Sounds like interesting requirements? That’s not all. The company is a modern and innovative technology firm. In identity tech speak that means that applications offer and use APIs protected by OAuth 2.0. But how can all this requirements be composed to an overall picture?

Breaking up the requirements:

A. Single Sign On for in-house applications: A classical WAM discipline involving policy agents installed into application servers, web servers and/or reverse proxies. These agents act as a policy enforcement point (PEP) which check for authentication, redirect to a central login application for authentication, validate sessions and access policies (authorization). Read more in part 2.

B. Account federation to cloud services and to identity providers provided by the companies customers allowing SSO to cloud services like Office365 or the in-house applications. Read more in part-3.

C. Enable community users to register and sign in with their own social login (Google, Facebook …) to internet accessible in-house applications and probably to cloud services integrated into the community environment (e.g.
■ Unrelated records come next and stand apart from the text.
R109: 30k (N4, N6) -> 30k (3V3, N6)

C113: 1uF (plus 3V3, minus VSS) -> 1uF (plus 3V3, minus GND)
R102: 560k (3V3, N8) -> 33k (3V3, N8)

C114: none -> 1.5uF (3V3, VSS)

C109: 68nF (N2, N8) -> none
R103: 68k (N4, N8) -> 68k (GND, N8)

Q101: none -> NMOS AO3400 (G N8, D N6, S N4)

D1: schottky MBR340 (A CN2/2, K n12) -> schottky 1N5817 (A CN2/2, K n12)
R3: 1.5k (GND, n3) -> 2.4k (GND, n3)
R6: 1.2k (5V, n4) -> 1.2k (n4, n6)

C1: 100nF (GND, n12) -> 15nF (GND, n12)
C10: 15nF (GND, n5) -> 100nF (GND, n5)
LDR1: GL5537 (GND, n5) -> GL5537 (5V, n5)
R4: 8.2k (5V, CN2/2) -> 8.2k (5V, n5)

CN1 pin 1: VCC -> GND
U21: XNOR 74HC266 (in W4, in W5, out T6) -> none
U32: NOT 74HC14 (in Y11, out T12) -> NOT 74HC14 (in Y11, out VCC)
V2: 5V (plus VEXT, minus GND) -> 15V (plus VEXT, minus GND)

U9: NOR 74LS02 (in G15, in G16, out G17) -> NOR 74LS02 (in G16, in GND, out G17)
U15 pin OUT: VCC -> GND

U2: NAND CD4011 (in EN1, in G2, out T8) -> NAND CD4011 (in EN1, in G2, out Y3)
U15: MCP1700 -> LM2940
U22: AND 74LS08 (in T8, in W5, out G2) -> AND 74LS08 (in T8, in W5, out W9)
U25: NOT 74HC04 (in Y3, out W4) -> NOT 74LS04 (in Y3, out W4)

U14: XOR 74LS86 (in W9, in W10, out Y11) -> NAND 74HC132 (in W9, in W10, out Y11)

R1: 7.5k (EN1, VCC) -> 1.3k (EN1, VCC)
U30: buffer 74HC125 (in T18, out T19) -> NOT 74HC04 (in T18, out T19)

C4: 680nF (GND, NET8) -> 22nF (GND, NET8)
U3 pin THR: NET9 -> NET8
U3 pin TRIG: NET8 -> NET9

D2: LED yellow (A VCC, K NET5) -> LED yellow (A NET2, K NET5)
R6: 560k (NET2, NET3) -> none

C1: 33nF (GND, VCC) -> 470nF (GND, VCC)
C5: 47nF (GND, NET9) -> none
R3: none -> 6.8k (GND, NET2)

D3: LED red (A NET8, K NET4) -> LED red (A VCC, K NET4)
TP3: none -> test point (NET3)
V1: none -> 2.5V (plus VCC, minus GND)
Zendesk for customer services). Read more in part-4.

Going with the approach described here, we need to look into the integration details. Adhering to standards might be a good way to reduce efforts and integration pain. In today’s identity world the following protocols need to be considered: SAML the de facto standard for SSO in the enterprise as well as for many cloud services and OpenID Connect, based on OAuth 2.0. The latter becoming more and more prevalent in the consumer/social login context. For API access OAuth 2.0 is the first choice.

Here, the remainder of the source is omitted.